De Guy Millière dans Les 4 Vérités :
"Un an après avoir renfloué la Grèce, l’Europe se retrouve à nouveau au bord du gouffre. Il faudrait, pour renflouer le pays, lui prêter autant d’argent qu’il y a un an, et, les mêmes causes produisant les mêmes effets, l’opération devrait vraisemblablement se répéter l’année prochaine, et ainsi à l’infini. La raison en est simple : le fonctionnement actuel de la Grèce n’est pas viable. Le maintien de la Grèce dans l’euro condamne le pays à s’endetter toujours davantage et à rester dans une situation de déflation et de non-croissance durable. L’alternative serait de laisser la Grèce quitter l’euro : sa monnaie serait fortement dévaluée, le niveau de vie de la population baisserait fortement pour une période de plusieurs années, mais l’économie grecque pourrait enfin se restructurer et redevenir compétitive. Cette alternative ne sera pas empruntée, car elle impliquerait une vague de défauts de paiement qui toucherait nombre d’établissements bancaires européens. L’Europe va donc mettre en place des systèmes de redistribution interne destinés à colmater les brèches de manière transitoire, hypothéquant ainsi graduellement les chances des pays moins sinistrés de retrouver le chemin de la croissance et du désendettement. Ces systèmes de redistribution sont le lourd prix à payer pour avoir créé une monnaie unique dans une zone qui n’était pas une zone monétaire optimale.
On l’a, en fait, oublié il y a longtemps, tant était forte la volonté de courir dans la direction d’une utopie : l’Europe, ce n’est pas les États-Unis. Ce n’est pas un pays. Ce n’est pas une langue et une culture commune. Ce n’est pas une économie commune. Ce n’est pas un peuple, mais un conglomérat de peuples. La paix entre ces peuples aurait pu se faire par le libre-échange des marchandises, la libre circulation des personnes et des idées. Mais, dès lors qu’on a voulu superposer à tout cela une gouvernance technocratique et des mécanismes bureaucratiques, les engrenages de ce que Friedrich Hayek a appelé la « présomption fatale » se sont mis en marche. Ils ne s’arrêteront pas avant que la machine infernale aille jusqu’à son terme et finisse par une grande implosion. Pour l’heure, on a donc une monnaie commune, l’euro. On a une zone monétaire qui fait que cette monnaie ne peut que créer une multitude d’effets pervers. On a des dirigeants qui tiennent à dire que tout va bien, et qui versent, comme dans un puits sans fonds, l’argent de pays A dans les caisses trouées de pays B. On a des conditions qui sont imposées aux pays B qui rendent la vie insupportable pour les populations des pays aux caisses trouées. On a des conséquences qui font que verser de l’argent dans les caisses des pays B coûte très cher aux pays A qui, eux-mêmes, sont dans des situations de plus en plus difficiles. Et on a logiquement, du mécontentement dans tous les pays concernés. Les gens des pays B (non seulement la Grèce, mais l’Irlande, le Portugal, et bientôt la Belgique, l’Espagne, puis l’Italie) sont en colère contre les pays A et l’Europe. Les gens des pays A, dont la liste s’amenuise et qui risquent bientôt de compter un seul pays, l’Allemagne, sont mécontents de payer pour les pays B.

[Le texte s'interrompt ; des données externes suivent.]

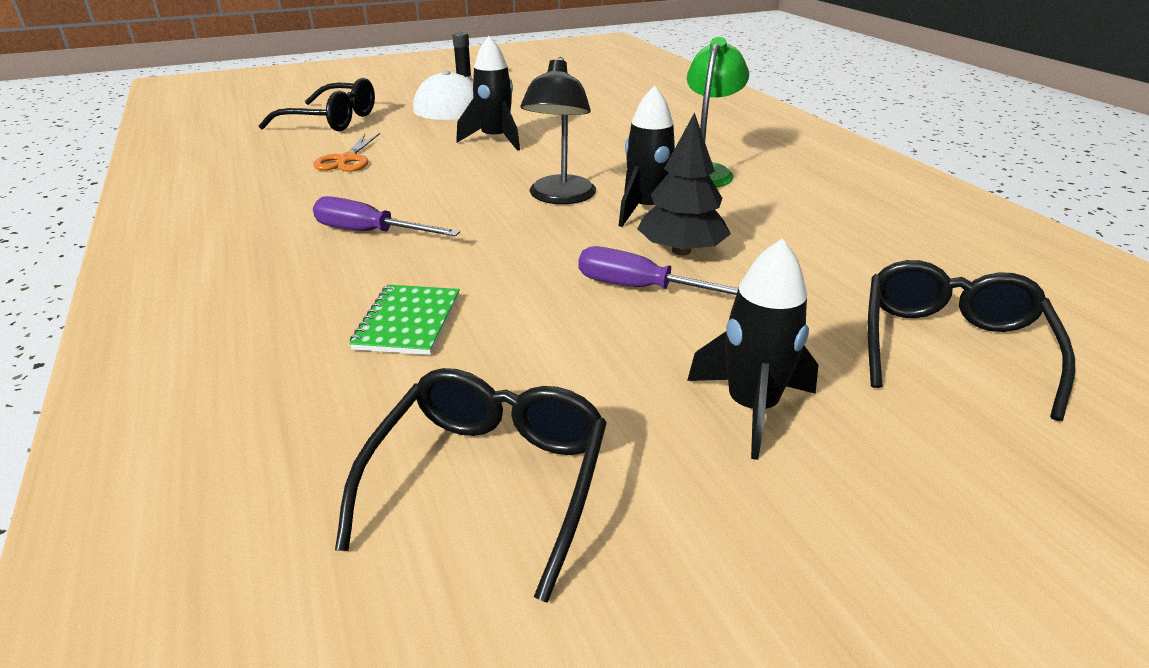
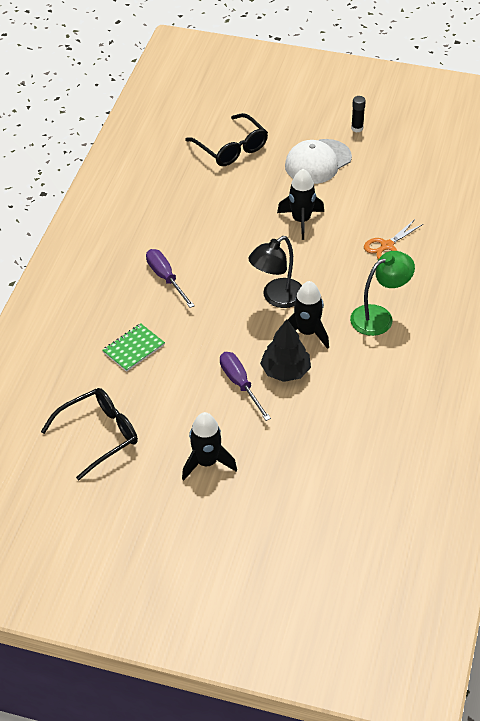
camera: 40 degrees right, 15 degrees up
(347, 160) = (205, 202): orange scissors -> orange scissors (386, 246)
(950, 346) = (318, 487): black glasses -> none

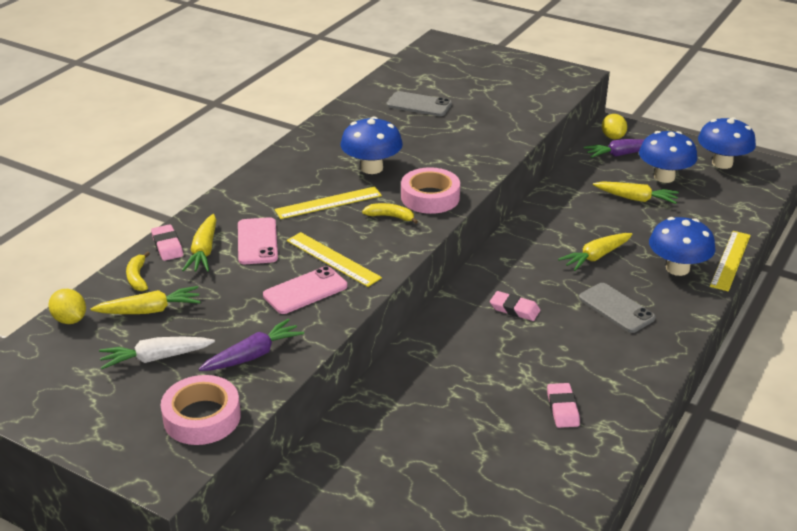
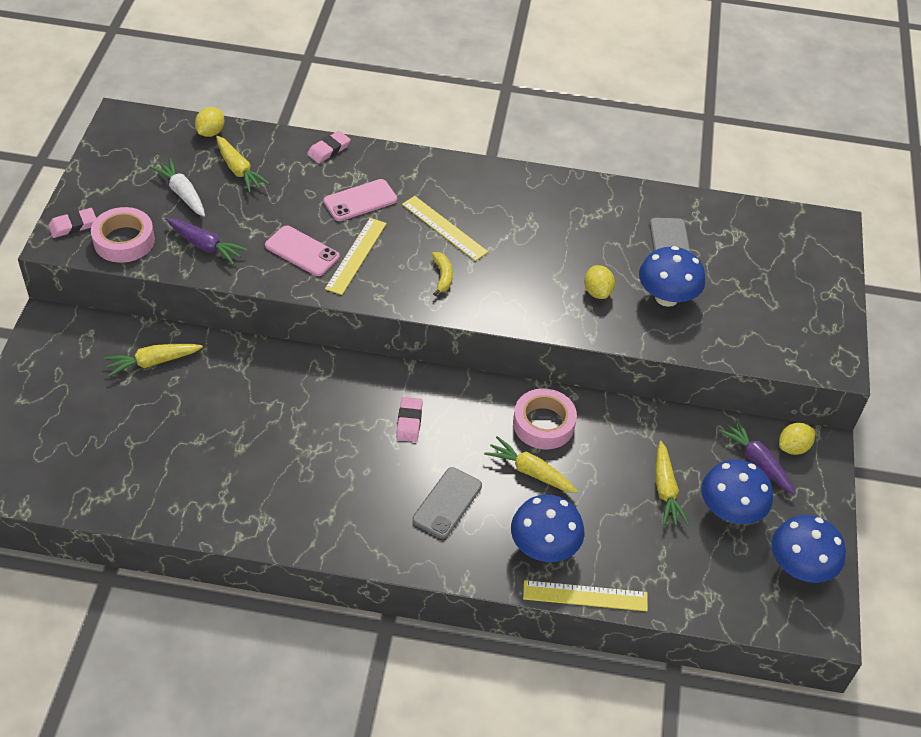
camera: 65 degrees right, 15 degrees up
(137, 277) = (278, 148): yellow banana -> none
(204, 251) = (331, 173): yellow carrot -> yellow carrot (153, 362)
(371, 168) = (521, 241): blue mushroom -> blue mushroom (666, 297)
(430, 197) = (491, 296): pink tape -> pink tape (543, 424)
(453, 147) = (597, 292): none -> yellow lemon
(562, 408) = (277, 485): pink eraser -> pink eraser (73, 225)

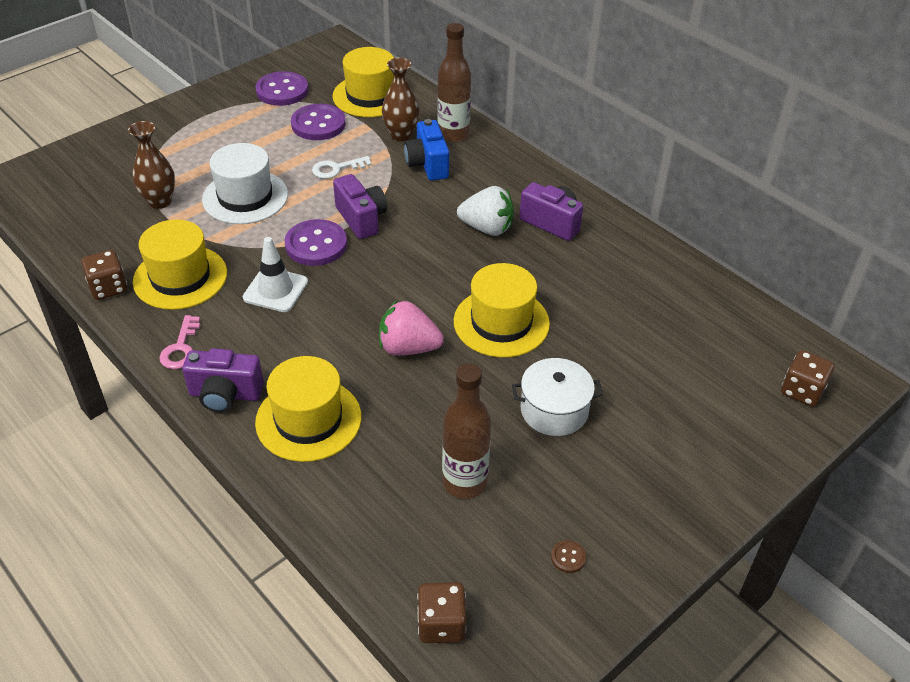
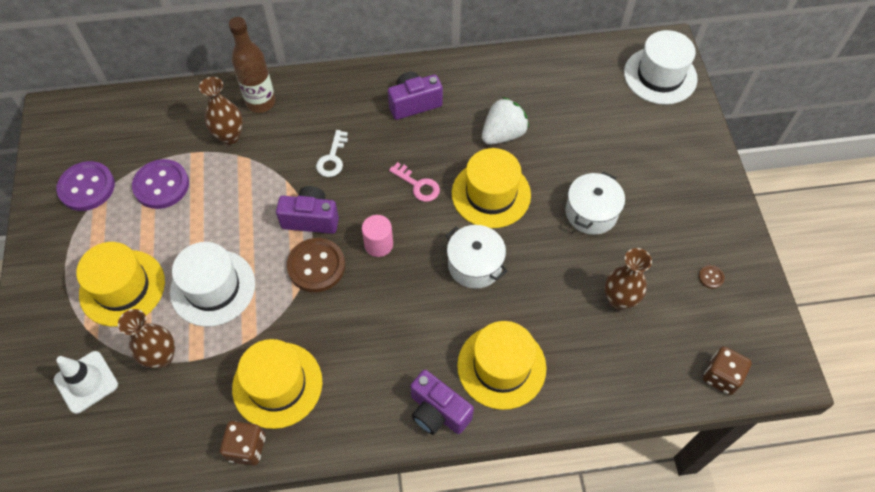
camera: 55 degrees left, 15 degrees up
(181, 348) = (363, 421): pink key -> pink key (418, 185)
(225, 394) = (438, 412): purple camera -> purple camera turned 90 degrees clockwise
(275, 290) = (347, 321): white traffic cone -> white traffic cone (86, 382)
(316, 245) = (316, 266): purple button -> brown button
(337, 169) = (233, 203): white key -> white key (332, 158)
(370, 96) = (157, 128): yellow hat -> yellow hat (122, 287)
(372, 272) = (378, 244): none -> pink cylinder
(408, 348) = (475, 265): pink strawberry -> white pot
(427, 164) = (283, 139): blue camera -> none
(464, 482) = (619, 300): brown bottle -> brown vase
(487, 228) = (388, 145): white strawberry -> white strawberry (503, 134)
(802, 391) = (660, 76): brown dice -> white hat

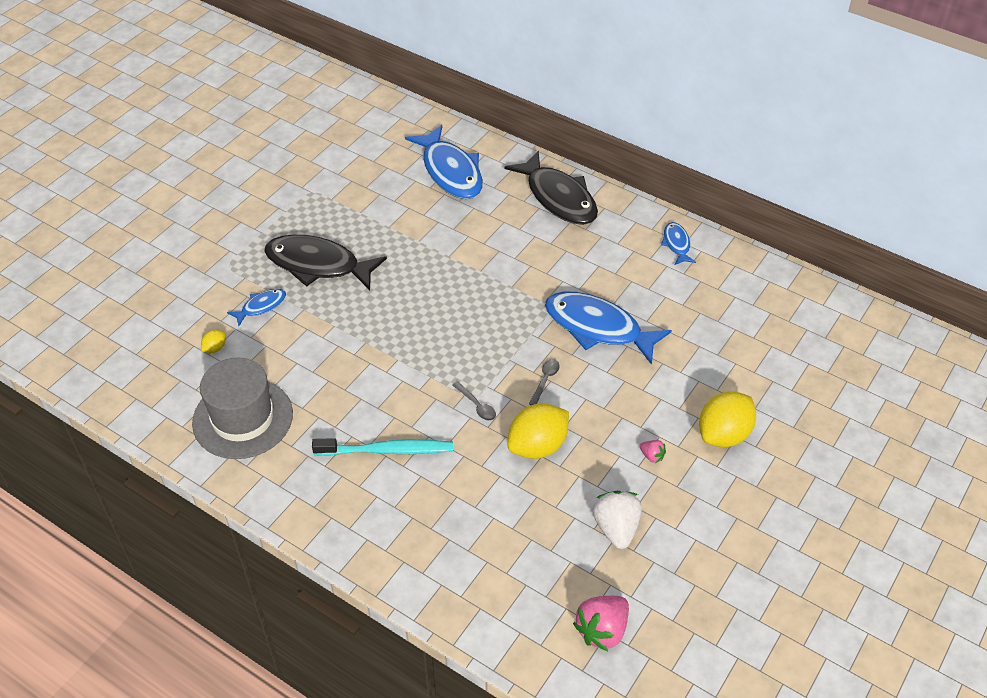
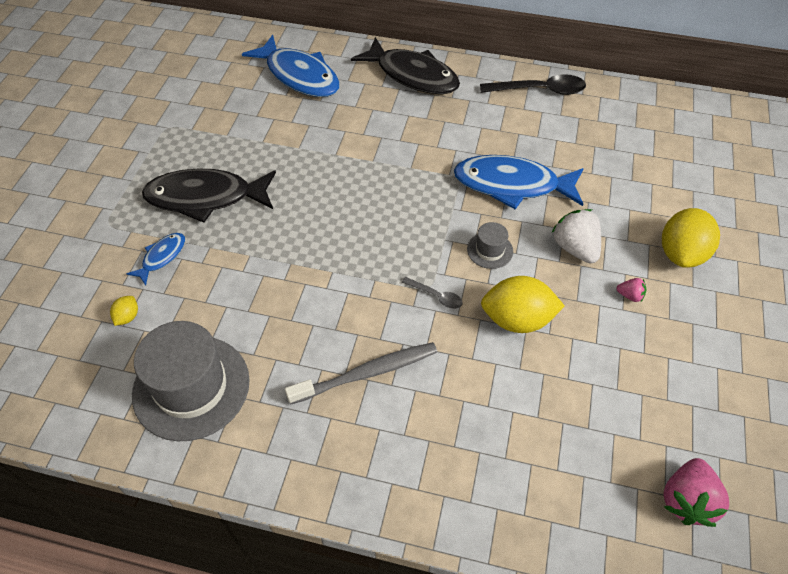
camera: 20 degrees left, 5 degrees up
(386, 450) = (366, 373): turquoise toothbrush -> grey toothbrush
(537, 446) = (517, 319): yellow lemon -> yellow lemon turned 60 degrees clockwise
(545, 380) = (490, 250): grey spoon -> grey hat
(616, 528) = (638, 381): white strawberry -> white strawberry (575, 248)
(676, 244) = (540, 90): blue fish -> black spoon

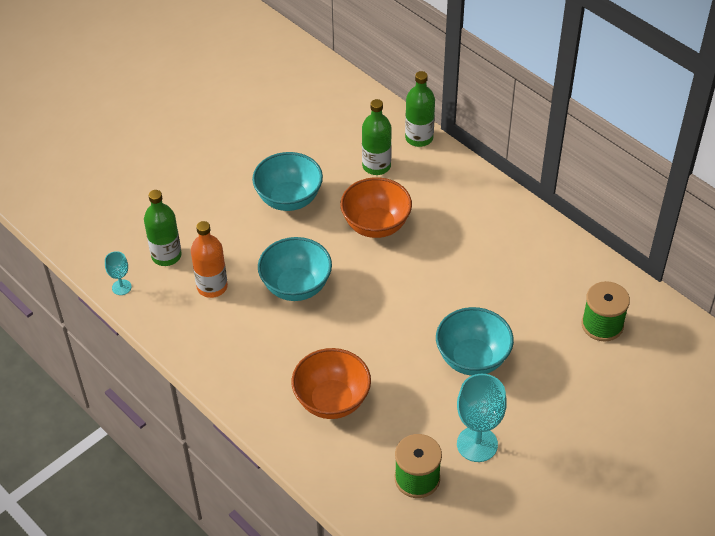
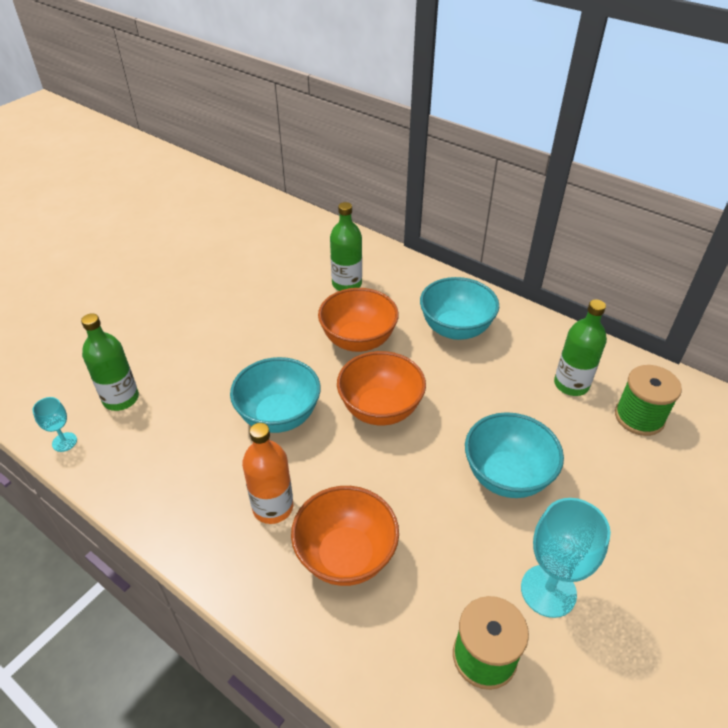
camera: 10 degrees left, 5 degrees down
(212, 287) = (177, 428): orange bottle -> orange bottle (273, 507)
(289, 199) = (258, 324): turquoise bowl -> turquoise bowl (455, 329)
(382, 291) = (380, 409): none -> orange bowl
(419, 138) = (384, 255): green bottle -> green bottle (571, 384)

Avant que l’implosion financière ne survienne, par une succession de défauts de paiement sans doute, d’autres signes de dislocation pourraient venir et sont déjà en train de gagner. Des mouvements nationalistes, socialistes, protectionnistes et xénophobes gagnent du terrain partout en Europe. Dès lors que le chômage, l’endettement, la paupérisation montent de tous côtés, on peut s’attendre à ce que ces mouvements continuent à gagner du terrain. Des manifestations et des grèves prennent forme aussi et tournent parfois à l’émeute. Nul ne peut savoir comment tout cela va finir. Ce qui serait très étonnant, c’est que cela ne finisse pas extrêmement mal. Tous les économistes qui travaillent à l’échelle de la planète considèrent que le rêve européen est achevé, et qu’il s’est achevé comme il devait s’achever : dans une atmosphère de crépuscule annonciateur de chaos."